With so many nations involved and an urgent need to check the growing imbalance observed in Earth’s climate, the UN Framework on Climate Change Convention in Paris is raising hopes everywhere.
With the failure of the Kyoto Protocol, both the developed nations especially the USA and developing countries like India are clear on their agenda with respect to individual actions on climate change.
According to the Minister of Environment and Forests, Prakash Javadekar, the rich countries should assume their historical responsibility of polluting the environment and help create funds for developing countries by taxing their coal use at the rate of about $4 a tonne.
The main objective of the COP21 in Paris is to formulate and pass a legally binding agreement on all nations based on fairness and justice. But is this possible with major economies like the USA and India acting according to their own interests.
With respect to the creation of the fund for poor nations, only $10 billion has been added against the target of $100 billion a year by 2022. The USA seems least interested in this area and also low on confidence in making the agreement legally binding thus hinting on the difficulty of getting such a deal pass through the USA Congress.
The Intended Nationally Determined Contributions submitted by about 150 nations looks promising but the success of these assurances would depend on the quality of measures taken by these countries.
Although the world expects an equitable agreement to be produced at the COP21 in Paris, political interests and the willingness to go an extra mile is important.
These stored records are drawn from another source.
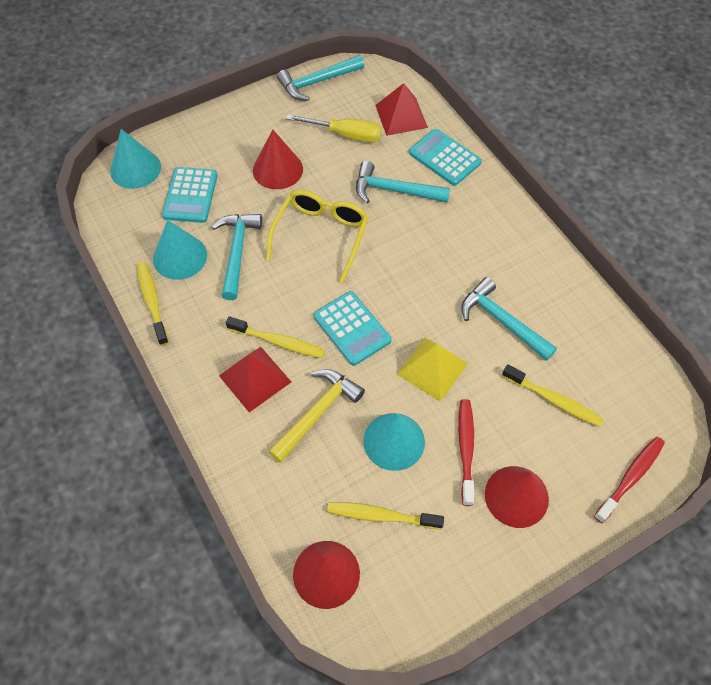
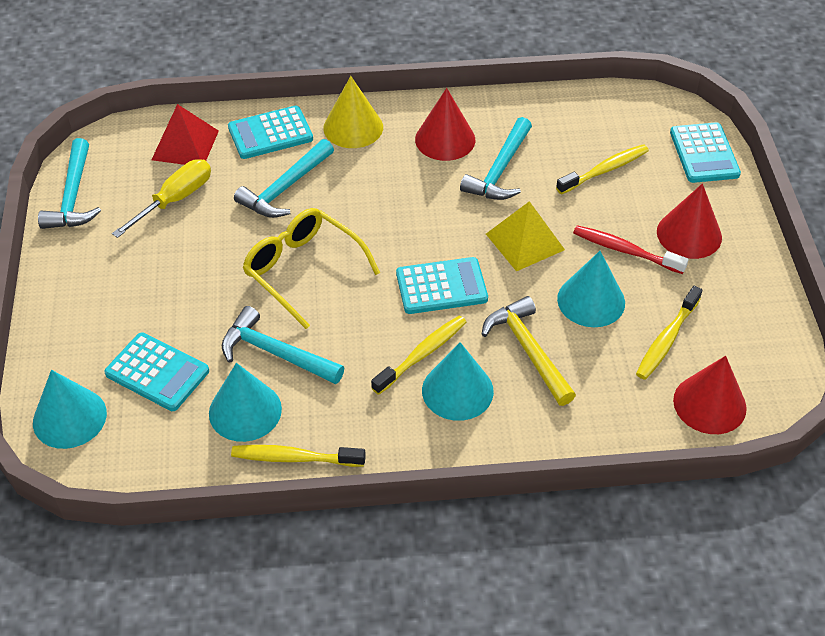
camera: 65 degrees left, 10 degrees down
(255, 378) = (457, 390): red pyramid -> turquoise cone
(278, 169) = (180, 276): red cone -> red cone (445, 139)
(485, 204) = (353, 127): none -> yellow cone
(501, 321) = (500, 170): turquoise hammer -> turquoise hammer turned 45 degrees counterclockwise
(630, 477) = (704, 153): red toothbrush -> turquoise calculator

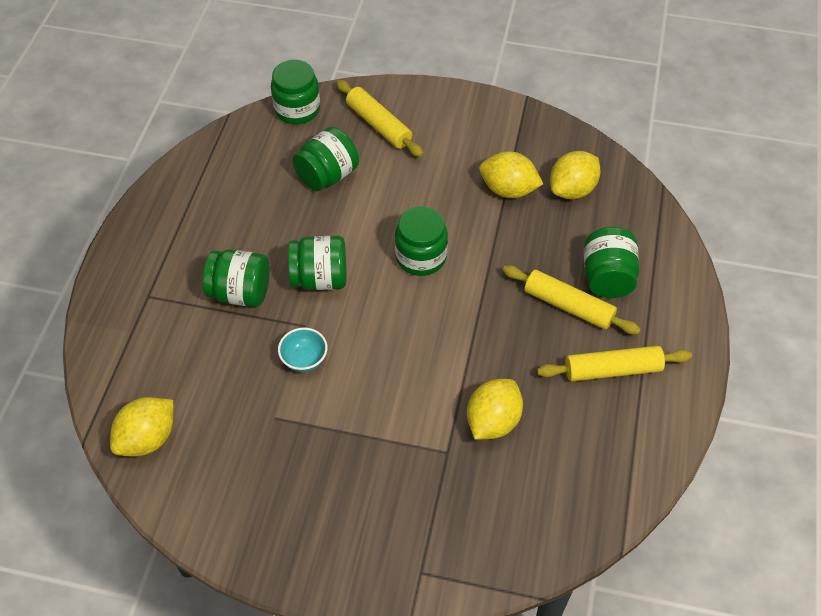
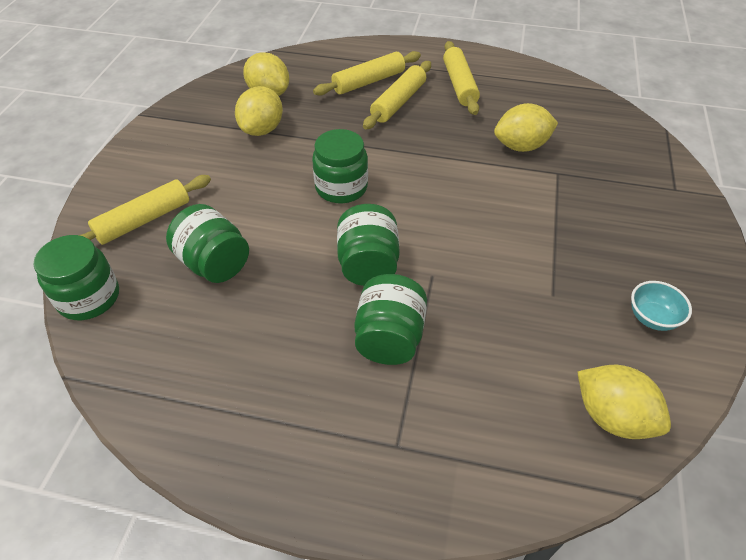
camera: 90 degrees left, 5 degrees down
(304, 359) = (476, 273): turquoise bowl -> turquoise bowl (652, 318)
(493, 421) = (521, 146): yellow lemon -> yellow lemon turned 45 degrees counterclockwise
(607, 278) = (368, 82): green jar -> yellow rolling pin

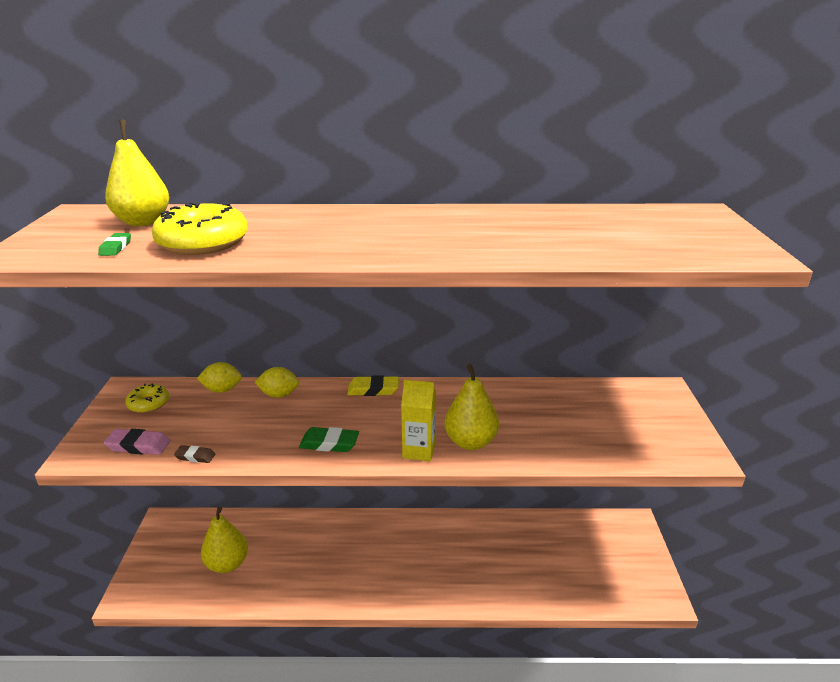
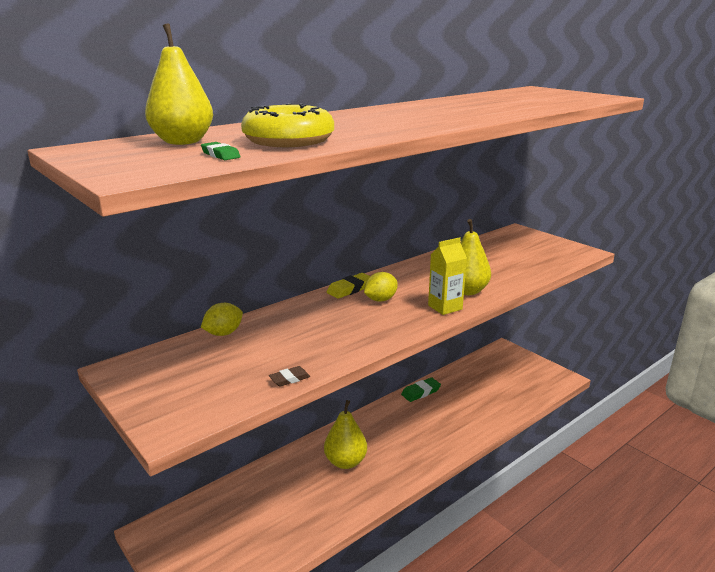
camera: 40 degrees left, 5 degrees down
(138, 445) = (220, 396): pink eraser -> none
(148, 403) = (168, 368): yellow donut -> none
(227, 564) = (263, 522): yellow pear -> yellow pear (345, 462)
(279, 395) = (282, 318): yellow lemon -> yellow lemon (380, 300)
(329, 443) = (379, 328): green eraser -> green eraser (421, 392)

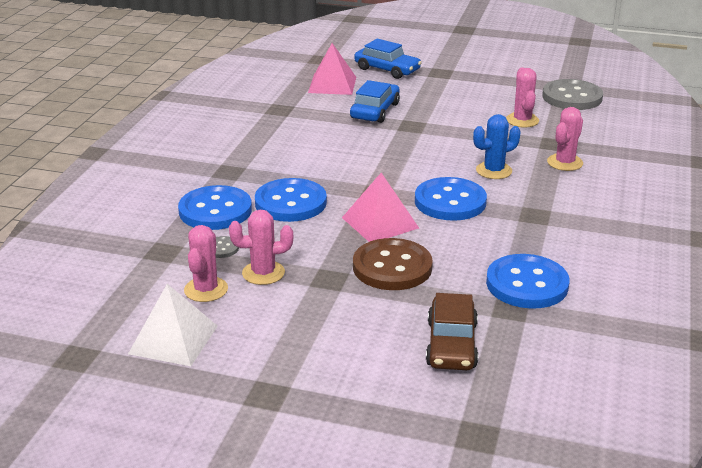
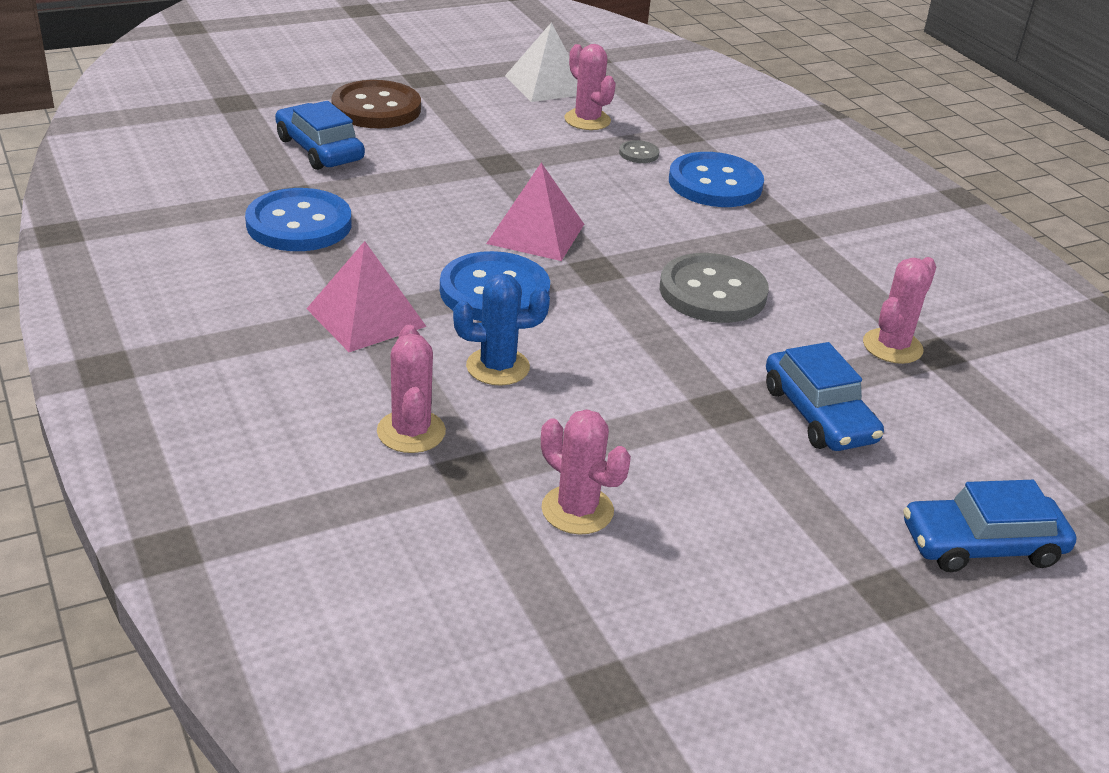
camera: 135 degrees right, 5 degrees up
(263, 273) = (565, 147): pink cactus -> pink cactus (892, 346)
(290, 203) = (662, 220): blue button -> none
(332, 84) = (978, 447): pink pyramid -> pink pyramid (366, 317)
(392, 267) = (457, 192): brown button -> brown button (376, 108)
(451, 344) = (320, 149): brown car -> blue car
(494, 171) = (498, 367): blue cactus -> blue cactus turned 60 degrees clockwise
(572, 97) = (562, 647): grey button -> grey button (712, 292)

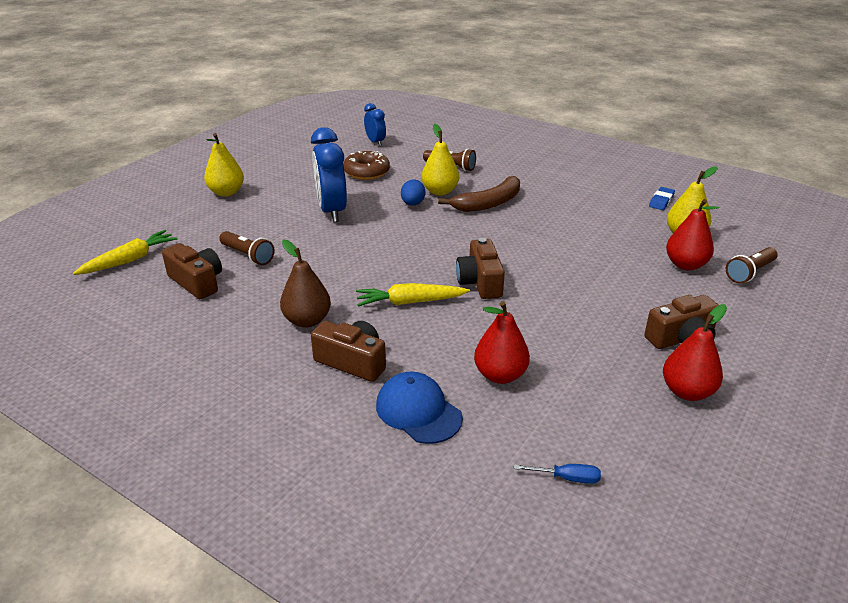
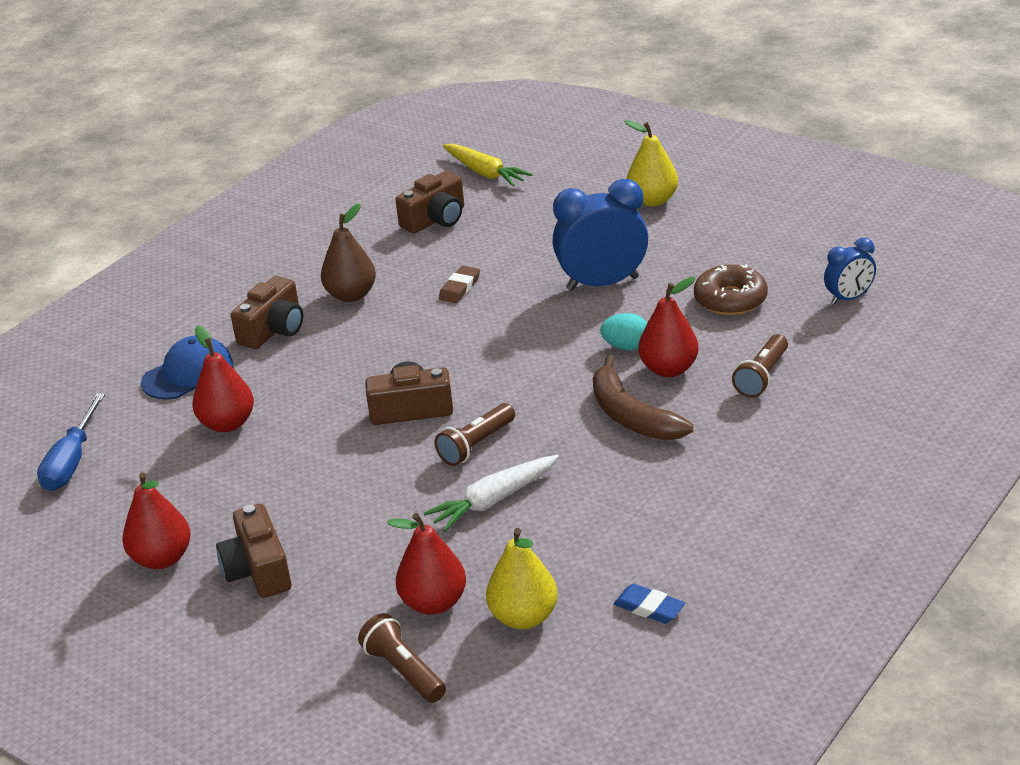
camera: 95 degrees right, 0 degrees up
(247, 255) = (489, 240): brown flashlight -> brown flashlight (476, 445)
(316, 267) = (460, 288): none -> brown eraser
(410, 302) = (375, 358): yellow carrot -> none
(413, 204) = (626, 347): blue egg -> turquoise egg
(440, 191) = (669, 369): yellow pear -> red pear
(567, 478) = (72, 462): blue screwdriver -> blue screwdriver, size x1.80
(581, 247) = (493, 501): none -> white carrot

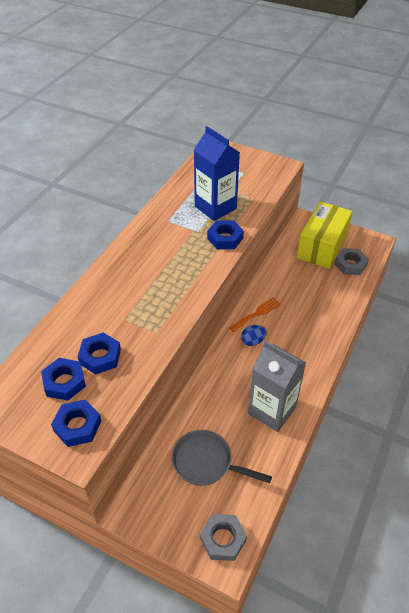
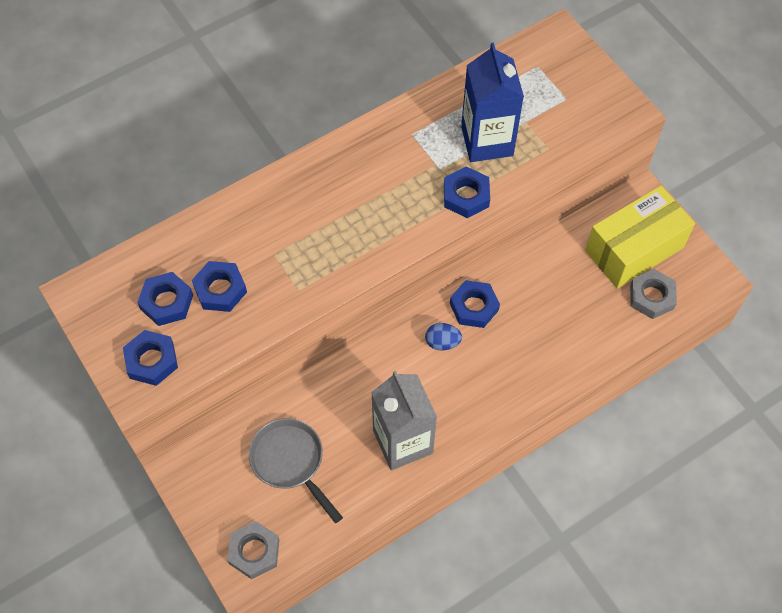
camera: 30 degrees right, 15 degrees up
(257, 313) = (474, 307): orange fork -> blue nut

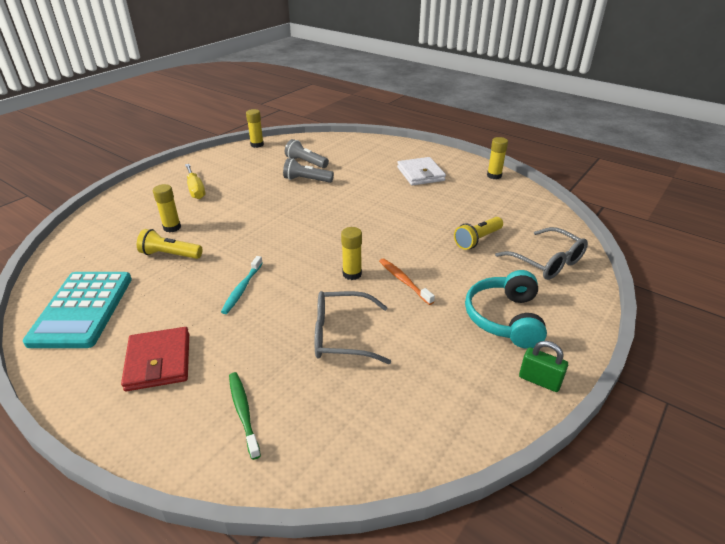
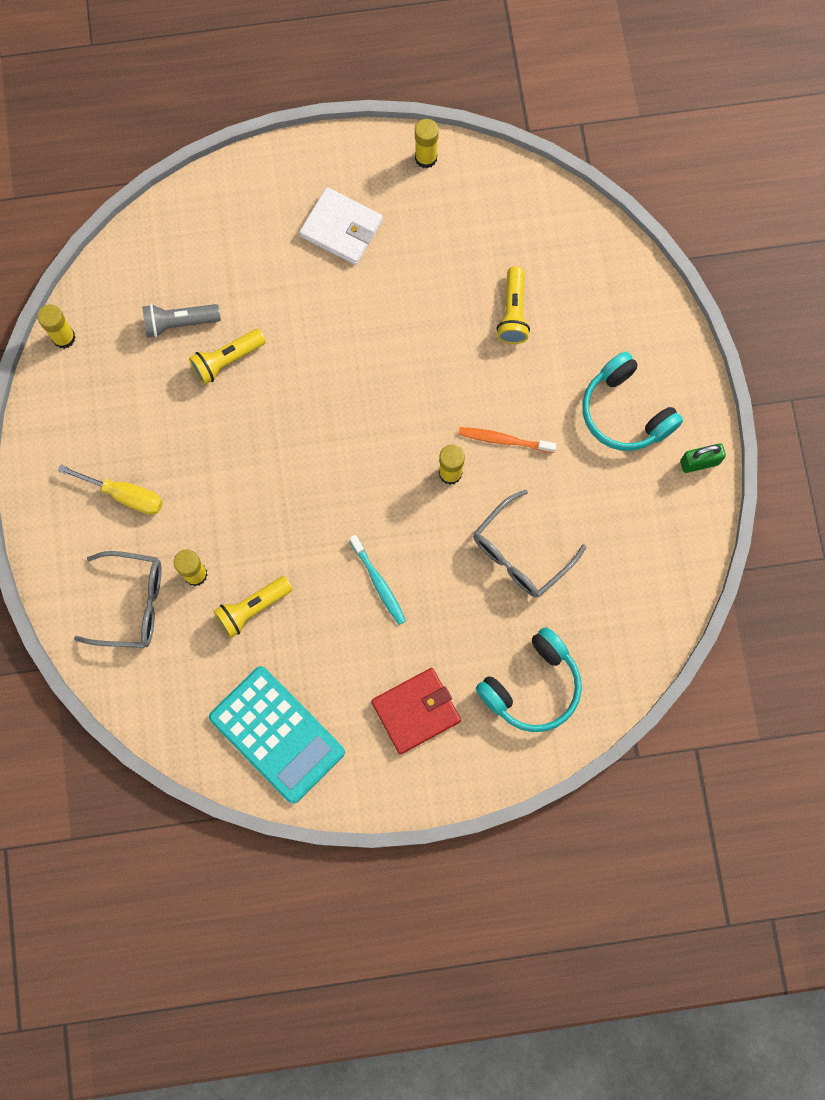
camera: 45 degrees left, 40 degrees up
(158, 361) = (416, 711): red wallet -> red wallet turned 60 degrees counterclockwise
(243, 412) = (532, 686): green toothbrush -> turquoise headphones
(306, 180) = (227, 360): grey flashlight -> yellow flashlight
(547, 262) = (601, 294): grey glasses -> grey glasses (132, 604)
Developed countries should pass on their technology and funds to help developing countries lower their carbon emissions.and they themselves should adopt challenging missions with respect to saving the environment from man-made harm.
An agreement to keep global warming below 2-degree Celsius is expected but at the COP21, in Le Bourget in Paris, where leaders and Presidents of about 196 countries come together should result in something constructive that will divide responsibilities judiciously.